While commercial real estate transactions have been down in 2020 with the uncertainty in the market, Welltower (NYSE: WELL), one of the major three real estate investment trusts (REITs) in the healthcare space, is turning heads with their recent announcement. The REIT has just announced a handful of dispositions that total $1.3 billion. Even for a REIT with a $23.41 billion market cap, that’s a lot of real estate. What will these transactions mean for investors moving forward?
What Welltower is selling
The selling off of these properties began in mid-September, when they sold a senior housing portfolio for $702 million. This portfolio was part of a joint venture with a company that managed the properties. Welltower owned 80% of this joint venture.
This deal definitely wasn’t a fire sale by any means. This sale represented a 5.1% cap rate. This sort of valuation is a good sign for the senior housing market, especially with the trouble many healthcare REITs have been facing the past several months.

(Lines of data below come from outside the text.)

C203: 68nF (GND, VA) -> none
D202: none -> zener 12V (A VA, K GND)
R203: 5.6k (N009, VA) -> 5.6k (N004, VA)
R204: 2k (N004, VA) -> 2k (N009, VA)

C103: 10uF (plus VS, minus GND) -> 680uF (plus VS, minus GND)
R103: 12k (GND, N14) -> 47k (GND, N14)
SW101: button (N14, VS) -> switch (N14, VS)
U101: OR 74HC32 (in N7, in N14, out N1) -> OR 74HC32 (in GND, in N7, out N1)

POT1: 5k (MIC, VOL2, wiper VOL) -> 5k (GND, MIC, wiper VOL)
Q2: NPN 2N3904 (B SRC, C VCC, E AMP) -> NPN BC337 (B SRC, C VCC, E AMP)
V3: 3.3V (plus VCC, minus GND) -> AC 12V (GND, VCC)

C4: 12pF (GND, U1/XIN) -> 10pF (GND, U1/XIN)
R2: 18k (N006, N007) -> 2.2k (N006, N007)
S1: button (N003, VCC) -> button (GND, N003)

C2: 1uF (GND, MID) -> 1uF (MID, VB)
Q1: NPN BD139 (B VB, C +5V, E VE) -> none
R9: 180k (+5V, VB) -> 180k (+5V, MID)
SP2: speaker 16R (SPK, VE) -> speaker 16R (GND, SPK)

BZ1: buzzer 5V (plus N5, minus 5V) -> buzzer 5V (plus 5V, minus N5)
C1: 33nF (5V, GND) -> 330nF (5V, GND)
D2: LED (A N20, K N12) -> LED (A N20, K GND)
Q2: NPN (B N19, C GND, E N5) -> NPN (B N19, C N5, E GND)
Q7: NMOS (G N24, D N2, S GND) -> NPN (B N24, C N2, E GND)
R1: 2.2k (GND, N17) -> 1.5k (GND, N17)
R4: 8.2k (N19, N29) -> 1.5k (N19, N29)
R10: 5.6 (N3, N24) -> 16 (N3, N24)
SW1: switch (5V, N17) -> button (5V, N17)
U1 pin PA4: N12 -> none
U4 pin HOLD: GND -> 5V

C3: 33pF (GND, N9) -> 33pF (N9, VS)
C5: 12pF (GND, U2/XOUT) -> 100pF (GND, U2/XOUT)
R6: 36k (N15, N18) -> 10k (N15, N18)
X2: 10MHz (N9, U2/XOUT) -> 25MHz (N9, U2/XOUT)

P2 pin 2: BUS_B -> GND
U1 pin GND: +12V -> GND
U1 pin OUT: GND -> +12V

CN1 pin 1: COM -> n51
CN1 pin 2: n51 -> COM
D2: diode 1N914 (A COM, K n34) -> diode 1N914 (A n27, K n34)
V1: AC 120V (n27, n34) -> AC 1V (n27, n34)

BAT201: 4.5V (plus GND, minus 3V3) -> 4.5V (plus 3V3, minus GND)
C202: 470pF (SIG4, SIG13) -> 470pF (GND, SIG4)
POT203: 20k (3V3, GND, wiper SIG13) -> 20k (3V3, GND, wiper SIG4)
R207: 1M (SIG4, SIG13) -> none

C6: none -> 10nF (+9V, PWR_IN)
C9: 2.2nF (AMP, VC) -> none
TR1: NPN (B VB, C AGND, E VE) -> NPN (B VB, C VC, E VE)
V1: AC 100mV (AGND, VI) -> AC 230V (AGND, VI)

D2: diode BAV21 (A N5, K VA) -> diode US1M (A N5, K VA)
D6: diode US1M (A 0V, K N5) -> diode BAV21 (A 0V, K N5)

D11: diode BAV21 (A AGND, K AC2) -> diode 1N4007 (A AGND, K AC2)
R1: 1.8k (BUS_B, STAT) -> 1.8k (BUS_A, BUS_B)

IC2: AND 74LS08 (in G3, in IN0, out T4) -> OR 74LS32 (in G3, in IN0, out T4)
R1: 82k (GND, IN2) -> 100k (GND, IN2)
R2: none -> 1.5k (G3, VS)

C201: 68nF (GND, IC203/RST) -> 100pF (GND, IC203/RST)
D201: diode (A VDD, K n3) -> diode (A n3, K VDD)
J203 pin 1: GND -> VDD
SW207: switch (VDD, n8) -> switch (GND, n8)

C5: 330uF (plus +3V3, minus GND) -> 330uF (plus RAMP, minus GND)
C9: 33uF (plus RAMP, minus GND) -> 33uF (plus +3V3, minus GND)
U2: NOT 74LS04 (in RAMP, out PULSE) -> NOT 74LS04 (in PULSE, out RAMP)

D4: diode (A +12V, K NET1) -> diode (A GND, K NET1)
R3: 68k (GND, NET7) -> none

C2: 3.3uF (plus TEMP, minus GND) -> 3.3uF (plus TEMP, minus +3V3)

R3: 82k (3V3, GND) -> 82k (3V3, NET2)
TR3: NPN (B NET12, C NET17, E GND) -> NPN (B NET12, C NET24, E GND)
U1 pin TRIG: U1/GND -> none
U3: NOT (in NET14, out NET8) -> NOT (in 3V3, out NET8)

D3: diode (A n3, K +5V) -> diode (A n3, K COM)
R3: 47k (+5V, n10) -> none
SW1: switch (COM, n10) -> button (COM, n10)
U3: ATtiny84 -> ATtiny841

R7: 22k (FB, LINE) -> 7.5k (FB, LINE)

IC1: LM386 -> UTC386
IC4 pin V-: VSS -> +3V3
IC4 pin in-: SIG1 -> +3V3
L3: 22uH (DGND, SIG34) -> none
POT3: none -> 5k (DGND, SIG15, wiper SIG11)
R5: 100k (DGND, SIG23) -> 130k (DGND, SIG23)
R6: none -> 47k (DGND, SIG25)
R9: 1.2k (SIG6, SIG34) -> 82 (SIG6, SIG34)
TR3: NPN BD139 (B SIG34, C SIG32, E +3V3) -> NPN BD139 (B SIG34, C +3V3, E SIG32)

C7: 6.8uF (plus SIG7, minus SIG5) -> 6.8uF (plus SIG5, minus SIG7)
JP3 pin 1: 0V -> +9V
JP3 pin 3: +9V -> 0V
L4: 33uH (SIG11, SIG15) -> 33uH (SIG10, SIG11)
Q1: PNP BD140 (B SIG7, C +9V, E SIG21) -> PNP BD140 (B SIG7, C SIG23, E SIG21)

Next up is a $402 million joint partnership with Invesco Real Estate, in which Welltower will retain a 15% economic interest in the portfolio and keep the management and leasing responsibilities. This transaction is for a portfolio of 20 outpatient medical buildings. In addition to this, a right of first refusal was exercised on two other properties for $25 million.
Last, but not least, Welltower is also under contract to sell a six-property senior housing portfolio for $200 million to a fund co-managed by Taurus Investment Holdings and Northbridge Asset Management at a 4.9% cap rate. Welltower currently owns 95% of this portfolio and will retain 20% interest when the sale is completed.
With the sale of 54 other properties between two other transactions this year, Welltower is at $3.1 billion in pro rata closed dispositions so far in 2020.
Why is Welltower selling?
Welltower didn’t come out and give an exact reason for the sales, or a definitive plan on what their next moves will be. However, their $1.1 billion in proceeds from the sales will have a significant impact on their cash position and balance sheet.
The REIT has been working on improving their balance sheet since they ended the second quarter with a debt/EBITDA ratio of 6.32x. Since July 1, 2020, they have paid down $860 million in debt that had maturity dates ranging from 2022 to 2024.
While there aren’t any other deals announced at the moment, Welltower’s CEO, Shankh Mitra, said in a press release that they’re looking forward to more transactions in the near future to improve their liquidity and that they’re deploying capital in deep-value opportunities.
What does this mean for investors?
Welltower has struggled through the pandemic, which has resulted in a dividend cut from $0.87 in February to $0.61 in both May and August. This is the lowest dividend rate they’ve paid since a temporary cut in in the fourth quarter of 2006 and the first quarter of 2007.
It makes sense that they would want to increase their liquidity and get their balance sheet into a position to be able to restructure their portfolio. It will obviously have an impact on their revenues short term, but I believe these sales will help them come back out on top.
I wouldn’t be rushing out to buy shares of Welltower right now, but I wouldn’t be selling them either. I’m confident that their dividend will return to its pre-COVID-19 rate and that there will be a good buy opportunity for them if you keep an eye on what moves they make next.